Although the Galaxy S3 was the flagship model at that time, the Mini could have swayed users who didn’t prefer large screens.

It could have been a second option against Apple’s flagship model.

However, because of the drastic downgrade of its specs, the Mini was clearly not for the big leagues.

With a dimension of 121.6 x 63 x 9.9 mm and a weight of 111.5 grams, the Galaxy S3 Mini clearly aimed for portability with very familiar and user-friendly ergonomics.

Its 4-inch display, on the other hand, veered away from the Galaxy series’ quality screens with a lower resolution of 800 x 480 pixels.

It also failed to give a pixel-packed HD screen with only 233 ppi.

Still, says, “What it lacks in pixel density, it makes up for in brightness and color representation.” Under the hood, we can see that the S3 Mini is nowhere near its predecessor.

While the S3’s stellar quad-core Exynos chip made its processor almost seamless, the Mini’s 1GHz dual-core NovaThor processor coupled with 1 GB of RAM provided a slower response time in terms of performance.

What is commendable about the Galaxy S3 Mini is its battery life.

After dropping the size from the S3’s 2,100mAh battery to a 1,500 mAh battery, the Mini surprised critics by showing how long it can last.

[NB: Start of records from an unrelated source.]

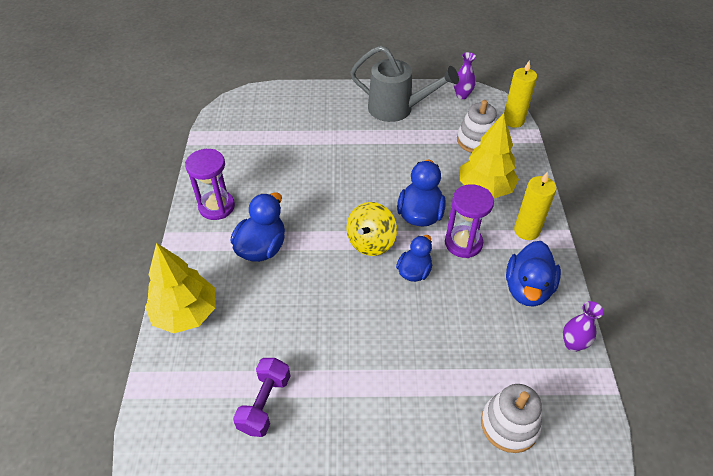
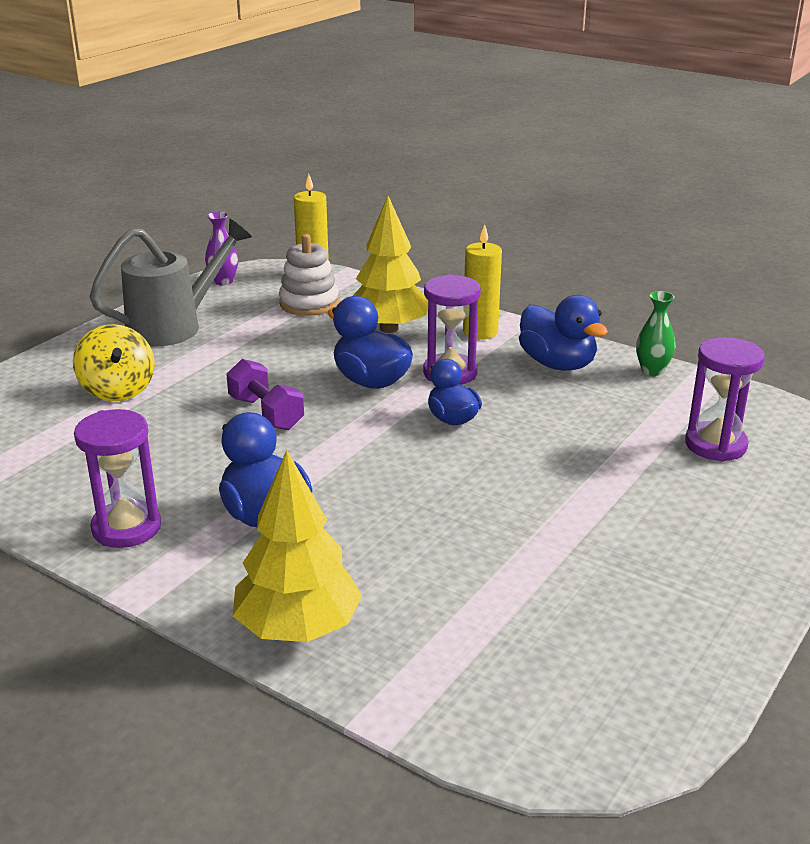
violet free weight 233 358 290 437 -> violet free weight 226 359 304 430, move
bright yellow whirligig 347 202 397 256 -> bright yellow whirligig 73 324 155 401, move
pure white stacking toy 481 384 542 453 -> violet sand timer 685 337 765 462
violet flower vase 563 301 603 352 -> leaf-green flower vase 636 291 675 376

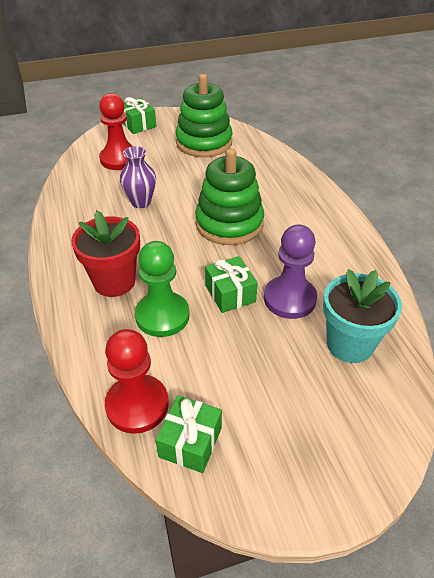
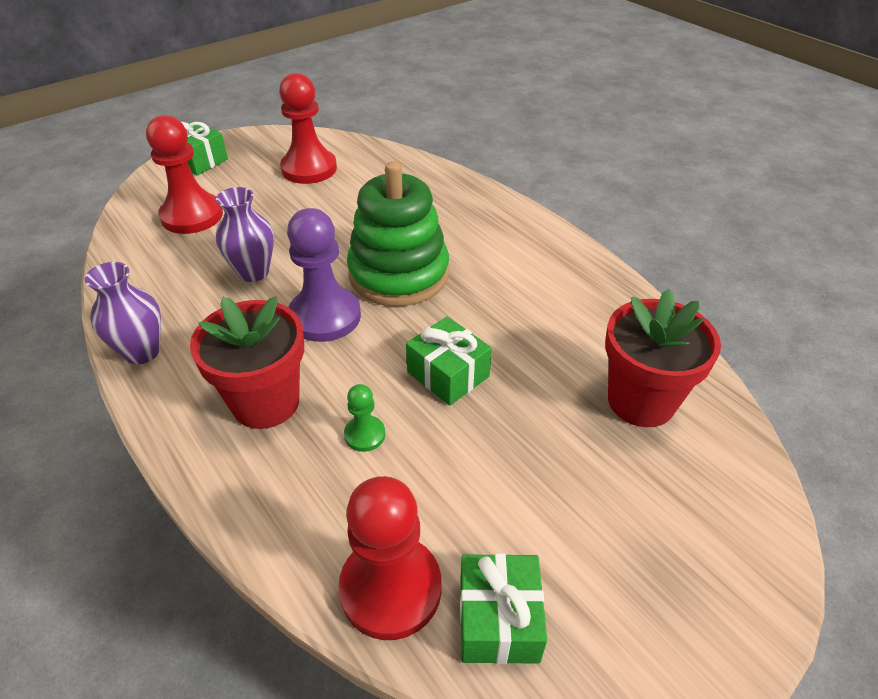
leaf-green pawn 135 241 190 337 -> leaf-green pawn 344 384 385 452, x0.48
leaf-green stacking toy 176 74 233 157 -> crimson pawn 279 73 337 184
violet pawn 264 225 317 319 -> violet pawn 287 208 361 342, move
teal plant pot 323 269 402 363 -> crimson plant pot 605 289 721 427
none -> violet flower vase 84 262 161 364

This might be because of the help of the screen which takes up less juice.

Meanwhile, its camera is at par with most mid-range smartphones.

Its 5-MP back camera has an LED flash and a video capability of 720p at 30 fps.

Its front camera has been sadly downgraded to VGA.

Overall, the Samsung Galaxy S3 Mini is not that bad.

It has excellent battery life, user-friendly ergonomics, and middling software.

The problem with this model is that it does not quite live up to its name.

When Samsung went for a cheaper and smaller S3, it delivered an average mid-range handset.